What is required: Reproduce each entry below in full, exactly as it was given.

Records provided:
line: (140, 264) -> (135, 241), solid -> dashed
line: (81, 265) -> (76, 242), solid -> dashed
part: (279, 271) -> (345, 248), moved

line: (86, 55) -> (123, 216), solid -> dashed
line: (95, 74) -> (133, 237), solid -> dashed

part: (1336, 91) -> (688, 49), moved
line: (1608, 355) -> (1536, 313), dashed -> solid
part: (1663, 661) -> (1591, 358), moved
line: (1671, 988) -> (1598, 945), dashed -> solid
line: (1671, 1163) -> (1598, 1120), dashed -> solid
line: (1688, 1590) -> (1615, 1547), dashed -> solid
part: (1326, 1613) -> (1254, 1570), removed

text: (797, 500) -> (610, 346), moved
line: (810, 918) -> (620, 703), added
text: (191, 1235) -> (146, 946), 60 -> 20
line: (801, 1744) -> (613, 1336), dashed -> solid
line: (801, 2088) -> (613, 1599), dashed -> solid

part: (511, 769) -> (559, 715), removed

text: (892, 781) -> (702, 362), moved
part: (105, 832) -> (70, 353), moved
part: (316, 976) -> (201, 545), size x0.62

Answer:
line: (140, 264) -> (135, 241), solid -> dashed
line: (81, 265) -> (76, 242), solid -> dashed
part: (279, 271) -> (345, 248), moved

line: (86, 55) -> (123, 216), solid -> dashed
line: (95, 74) -> (133, 237), solid -> dashed

part: (1336, 91) -> (688, 49), moved
line: (1608, 355) -> (1536, 313), dashed -> solid
part: (1663, 661) -> (1591, 358), moved
line: (1671, 988) -> (1598, 945), dashed -> solid
line: (1671, 1163) -> (1598, 1120), dashed -> solid
line: (1688, 1590) -> (1615, 1547), dashed -> solid
part: (1326, 1613) -> (1254, 1570), removed

text: (797, 500) -> (610, 346), moved
line: (810, 918) -> (620, 703), added
text: (191, 1235) -> (146, 946), 60 -> 20
line: (801, 1744) -> (613, 1336), dashed -> solid
line: (801, 2088) -> (613, 1599), dashed -> solid

part: (511, 769) -> (559, 715), removed

text: (892, 781) -> (702, 362), moved
part: (105, 832) -> (70, 353), moved
part: (316, 976) -> (201, 545), size x0.62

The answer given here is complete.